El crimen de los aparatos

Soy poseedor, como todos ustedes, de una variada gama de electrodomésticos de las marcas más reconocidas, y mi satisfacción global con ellos es grande; tanto, que la mayoría ha crecido a mi lado, alcanzando una edad apenas un poco menos longeva que la mía. De hecho, el microondas, al que me siento enormemente apegado, y el ordenador de consola, constituyen, cada uno a su modo, vestigios de una era electrónica pre-moderna. ¿Se le puede tener cariño a un lavaplatos, a un fax, a una maquinilla de afeitar, a un tocadiscos? Se le puede. Yo soy la prueba.

Imaginarán, por tanto, el estupor, la congoja, la ira y el desencanto que se apoderaron de mí al saber que las empresas Philips, LG, Panasonic, Toshiba y Samsung habían sido declaradas culpables de un grave delito de fraude comercial junto a otra, Technicolor, de la que no creo tener ningún producto en mi parque doméstico de aparatos. La operación fraudulenta, como lo contaba una noticia fechada en Bruselas hace pocas semanas, consistía en “amañar el negocio de los tubos catódicos”, componente técnico que, sin estar seguro de lo que es en puridad, debo de tener empotrado, de nuevo como todos ustedes, en la entraña del televisor. Los altos ejecutivos de esas firmas, conchabados en la conspiración, se reunían periódicamente en hoteles de lujo asiático y allí pactaban los precios del tubo en cuestión, su reducida producción, para encarecerlo de modo abusivo, y el reparto de cuotas y mercados, que ha durado por lo visto diez años. Delatadas dichas prácticas por un ‘arrepentido’, la Comisión Europea les ha impuesto conjuntamente la mayor multa de la historia comunitaria, 1.470 millones de euros. Mucho dinero, diría yo, para la mayoría de nosotros. ¿Y para ellos?

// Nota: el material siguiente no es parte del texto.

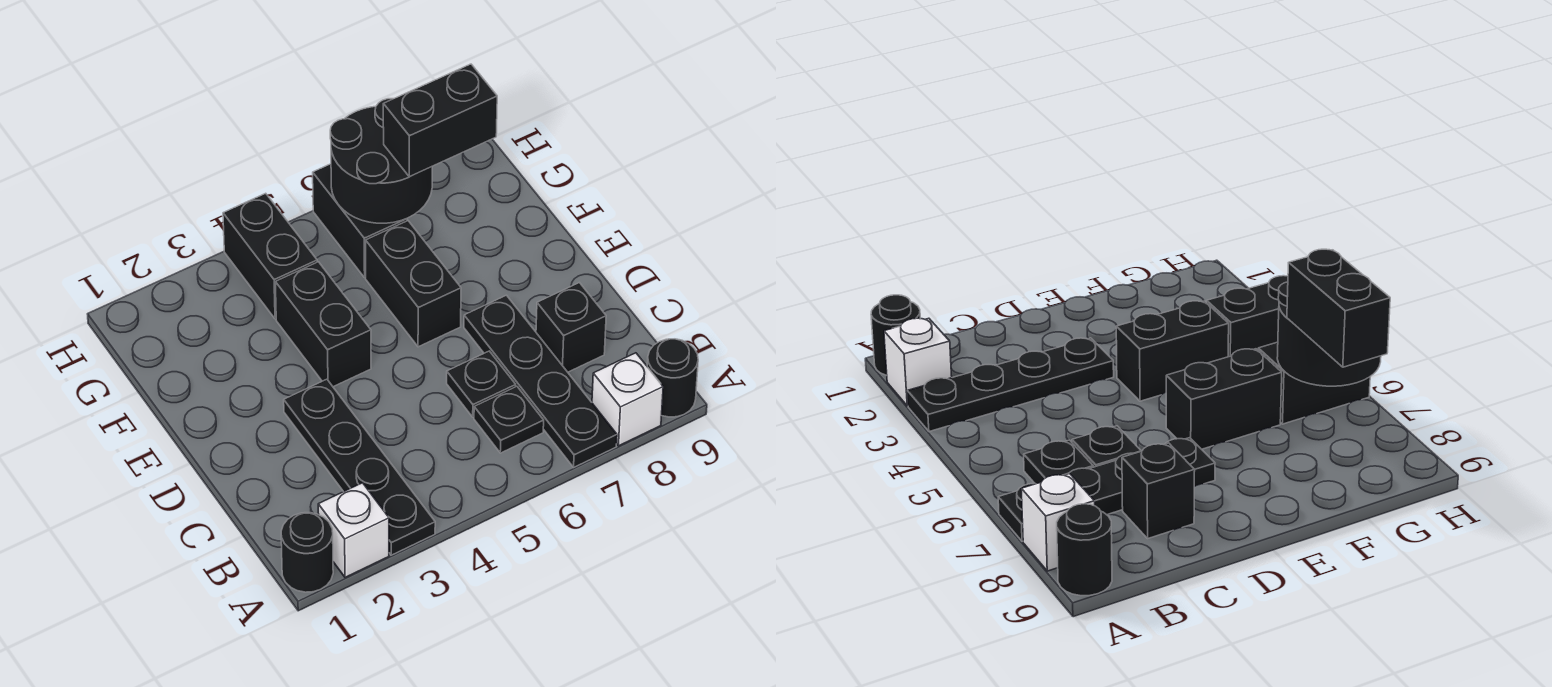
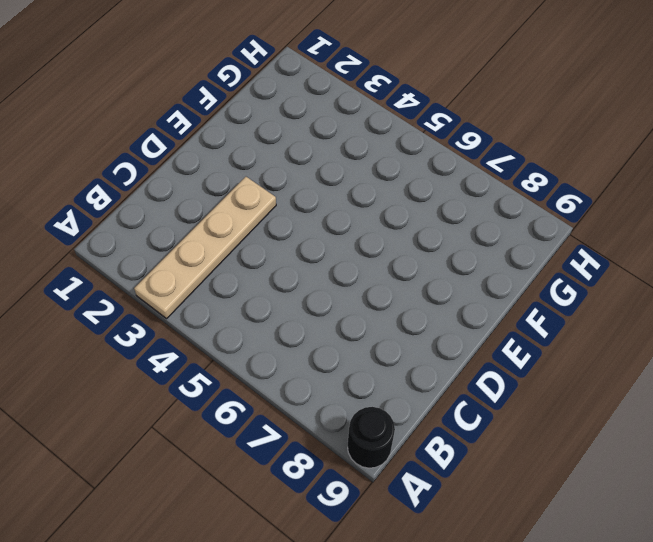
tan plate A3:D3 level 1 -> black plate A3:D3 level 1
none -> black round brick A1 level 1
none -> white brick A2 level 1
none -> black plate A7:D7 level 1

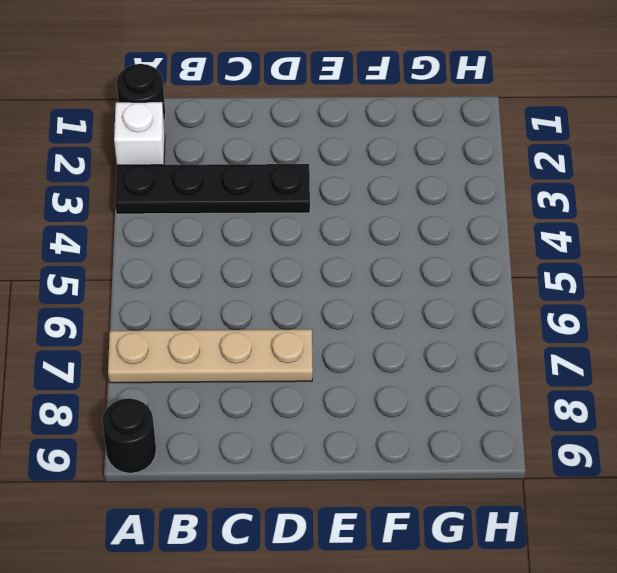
tan plate A7:D7 level 1 -> black plate A7:D7 level 1
none -> white brick A8 level 1
none -> black plate B6 level 1
none -> black plate C6 level 1

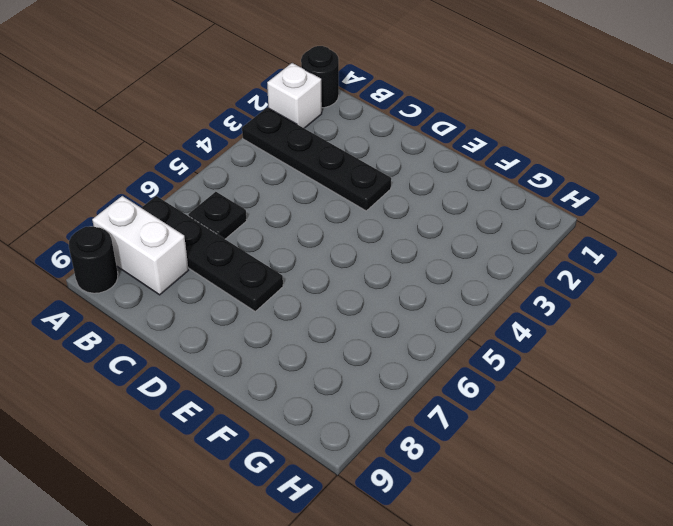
white brick A8:B8 level 1 -> white brick A8 level 1
none -> black plate C6 level 1
none -> black brick C8 level 1
none -> black brick E4:F4 level 1

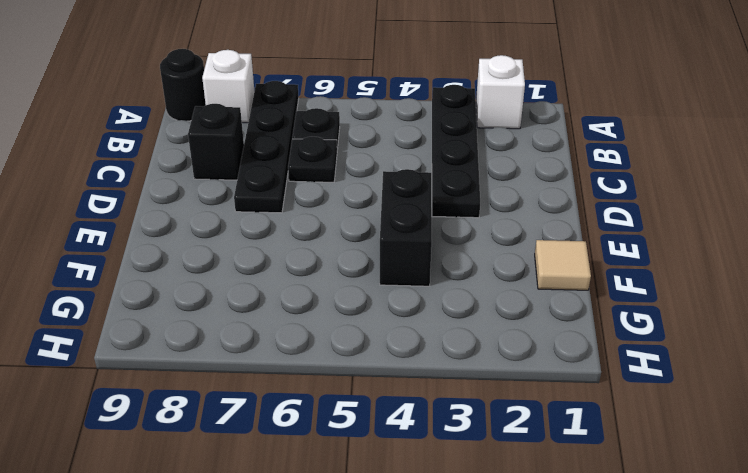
tan tile F1 level 1 -> none
none -> black round brick A1 level 1
none -> black brick E6:F6 level 1
none -> black brick G4:H4 level 1

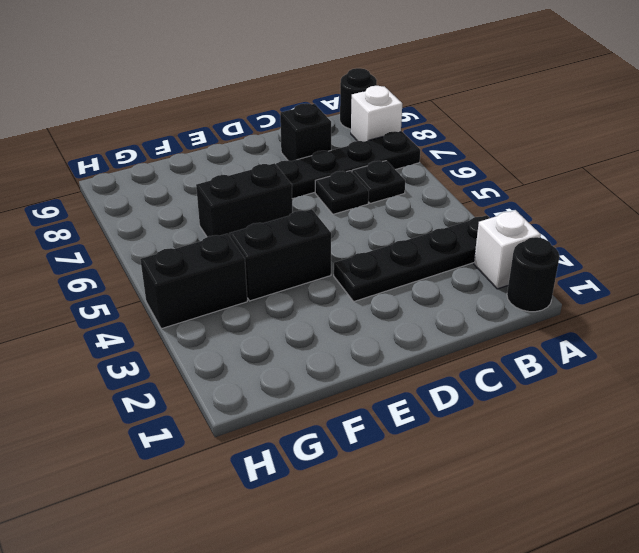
none -> black brick G6:H6 level 1
none -> black round brick G6:H7 level 2
none -> black brick G7:G8 level 3

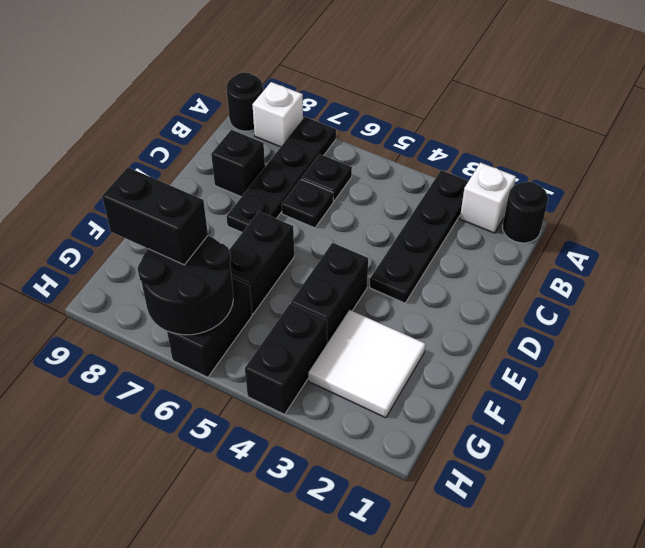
white tile F2:G3 level 1 -> none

Pasado el momento de la consternación inicial, de la melancolía doméstica, de la cólera retrospectiva, algo mucho peor que el ‘caso criminal de los tubos catódicos’ cobra relieve, sobre todo si lo relacionamos con otros delitos de envergadura conocidos por las mismas fechas. A saber: la Unión de Bancos de Suiza (UBS), pagará 1.250 millones de euros por manipular los tipos de interés del mercado interbancario, algo en lo que sigue al Barclays británico, entidad que tuvo que abonar en junio de 2012 el equivalente a 360 millones y por las mismas causas, mientras que nuestra Comisión Nacional de la Competencia (CNC) ha castigado con una multa de 119 millones a tres de las grandes operadoras telefónicas, Movistar (que habrá de pagar 44,49 millones), Vodafone (43,52 millones) y Orange (29,95 millones), por cargar precios excesivos al servicio mayorista que prestan, a los operadores móviles que no disponen de red propia, en el envío y recepción de mensajes de texto (SMS). Muchas siglas, mucho dinero, mucha multa. Muchísimo sinvergüenza.

Se trata, sin embargo, de prácticas corrientes, casi podríamos decir que acreditadas y previstas en el funcionamiento del mundo mercantil. Un mundo en el que los consumidores, los usuarios de una pantalla de plasma o un frigorífico, los clientes de un banco, los ilusos que nos comunicamos tecleando en el móvil lo que los franceses, en simpática ‘espagnolade’, llaman “textòs”, estamos como víctimas propiciatorias en el centro de una red tensada, por un lado, por los empresarios entregados al logro de la estafa, sabedores de que en el extremo opuesto de la red está la autoridad, en estos casos disfrazada del Tío Paco de la rebaja, o de magnánima diosa de la multa. Y se extiende así entre nosotros la conciencia de que el delito forma parte del curso de las cosas, instaurándose el principio tácito de que engañar, abusar, estafar, amañar, y robar con guante blanco son modalidades inherentes al tejido de nuestra trama vital. Todo el mundo lo hace, o lo haría, es el corolario de ese principio, imperfecto sólo por una razón: a alguno de los delincuentes se le pilla. De hecho, el fundamento de tal sistema es el juego de azar, sujeto a las caprichosas vueltas de la bola de la culpa en la ruleta de la justicia. ¿Y si toca?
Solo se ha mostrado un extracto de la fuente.